"The pain here." She pressed her hand against her heart.
"Poor child! you love him very much."
"Very much," answered Kitty, "and the pain is too bad, and—and I can't talk now. I'll just go back to the other girls in the cherry orchard."
"But, Kitty, can you bear to be with them just now?"
"I can't be alone," said Kitty, with a little piteous smile. She ran out again into the summer sunshine. Mrs. Clavering stood and watched her.
"Poor little girl," she said to herself, "and she does not know the worst, nor half the worst, for I had a long letter from Major Sharston this morning, and he told me that not only was he obliged to go to India, but that he had lost so large a sum of money that he could not afford to keep Kitty here after this term. She is to go to Scotland to live with an old cousin; she must give up all chance of being properly educated. Poor little Kitty! I wonder if he mentioned that in the telegram, and she is so proud, too, and has so much character; it is a sad, sad pity."
Meanwhile Kitty once more returned through the orchard. She began to sing a gay song to herself. She had a very sweet voice, and was carolling wild notes now high up in the air—"Begone, dull care; you and I shall never agree."

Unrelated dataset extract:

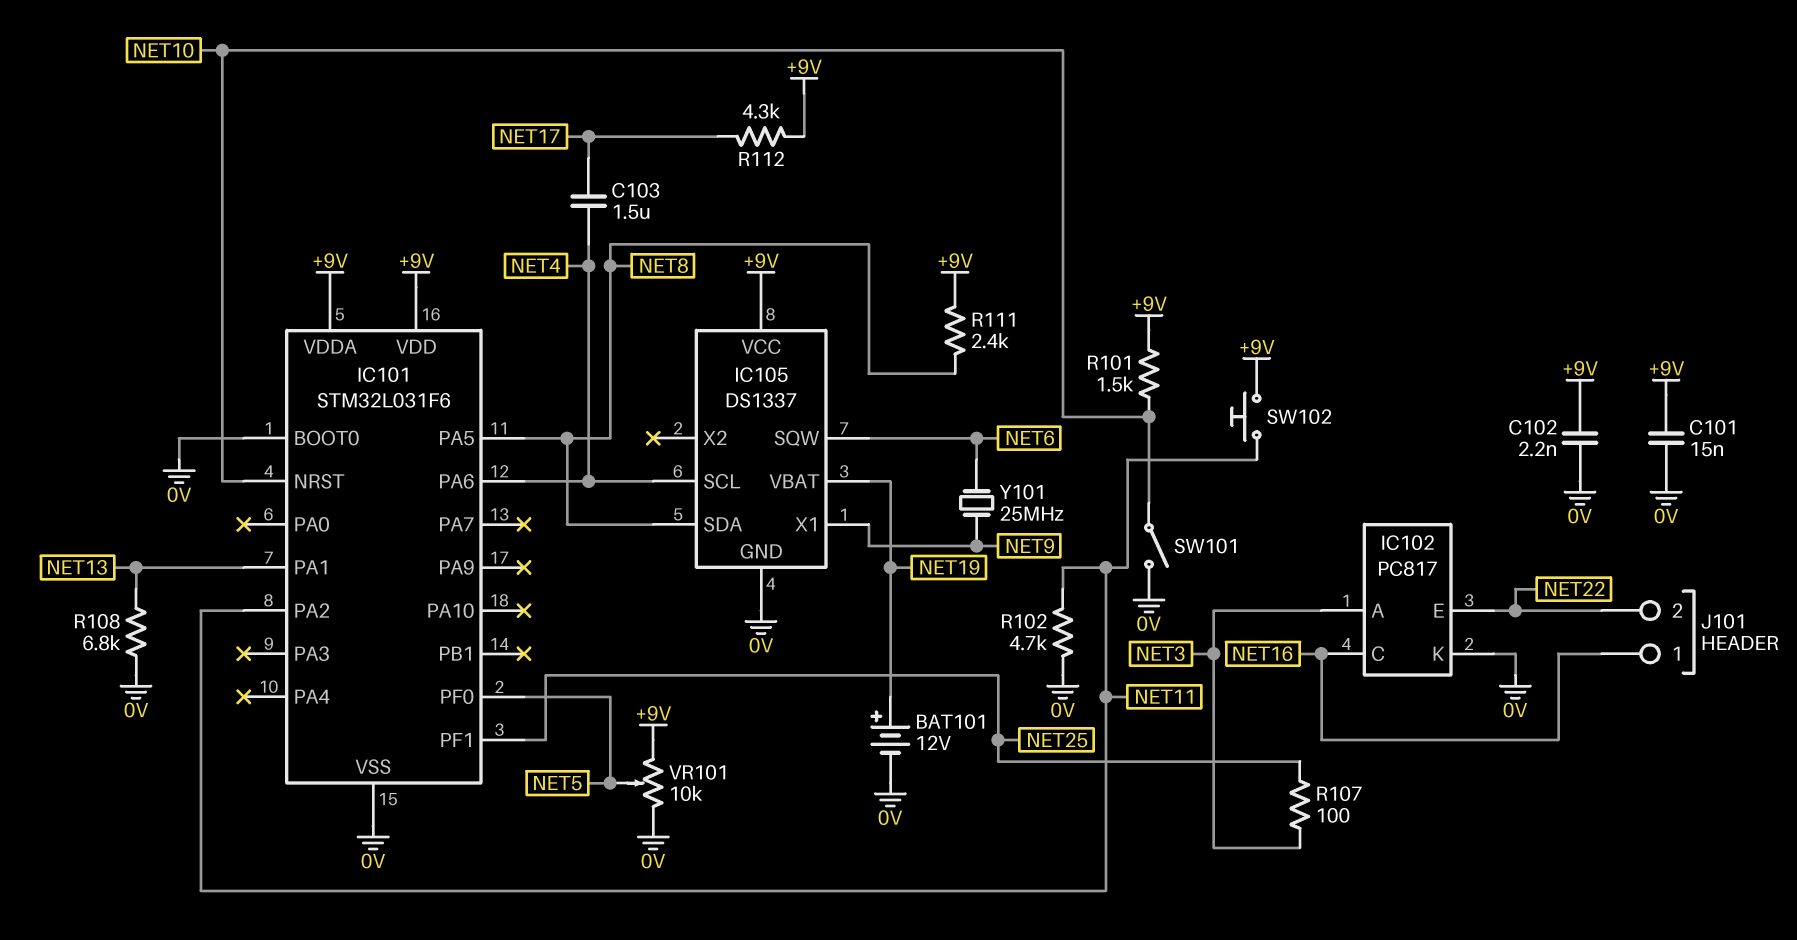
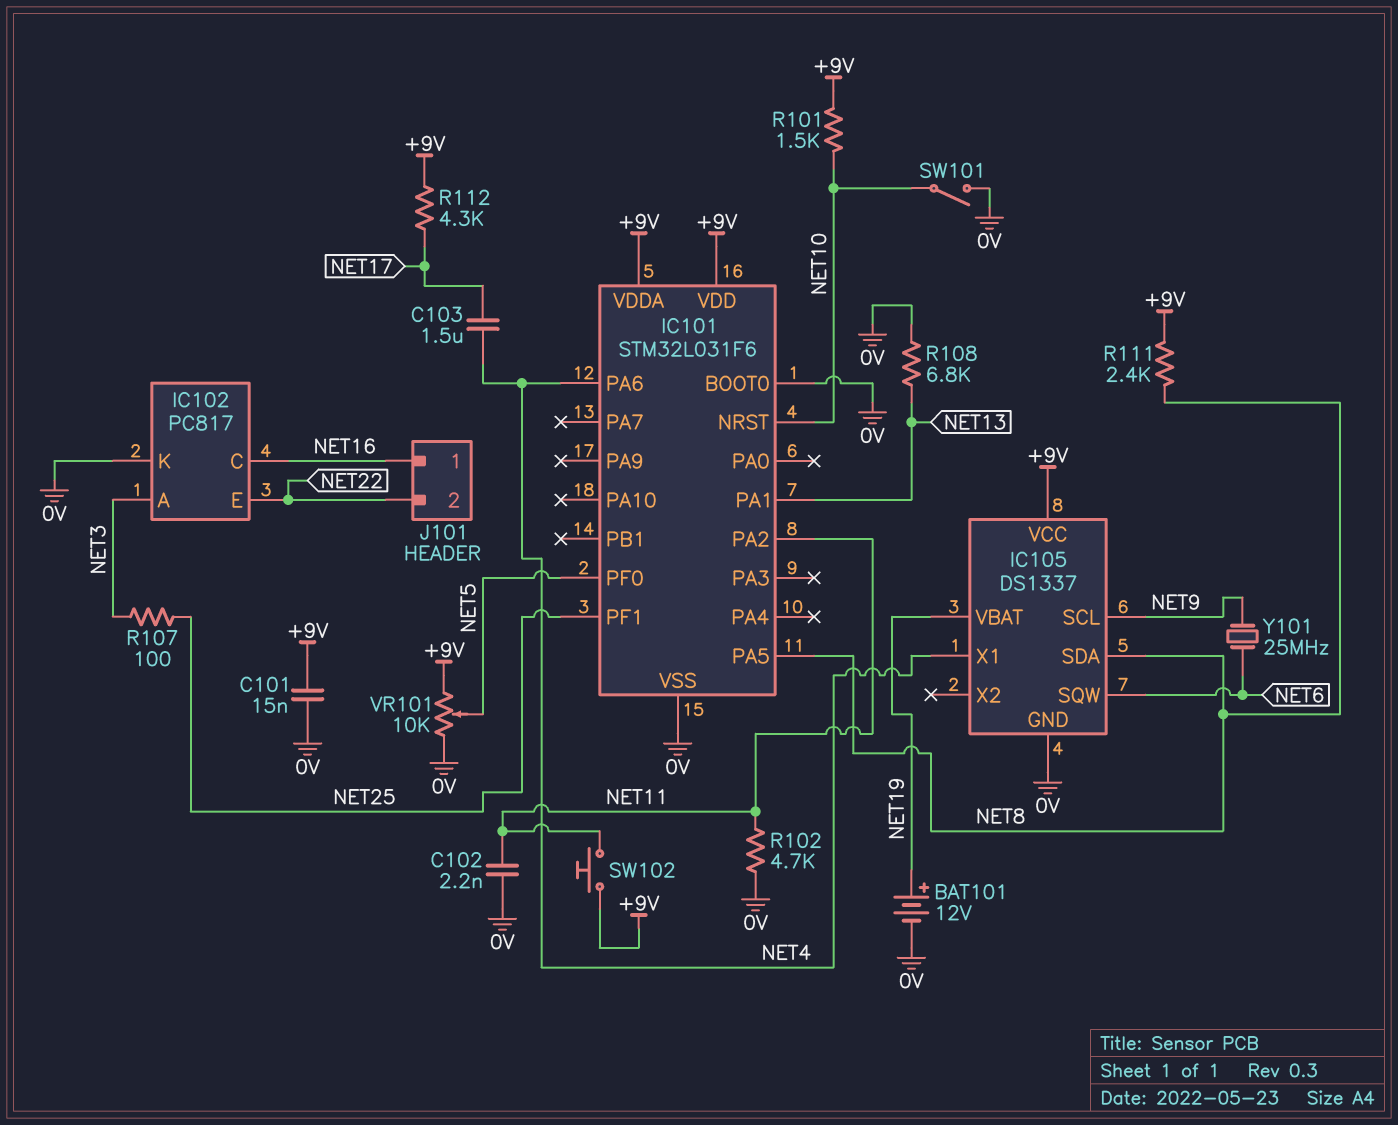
C102: 2.2nF (+9V, 0V) -> 2.2nF (0V, NET11)
IC105 pin SCL: NET4 -> NET9
IC105 pin X1: NET9 -> NET4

The girls sitting under the finest of the cherry trees heard her as she sang.
"There can't be much wrong with her," said Mary Bateman, with a sigh of relief. "Hullo, Kitty, no bad news, I hope?"
"There is bad news, but I can't talk of it now," said Kitty. "Come, what shall we do? We need not stay under the trees any longer surely, need we? Let's have a right good game—blind man's buff, or shall we play hare and hounds."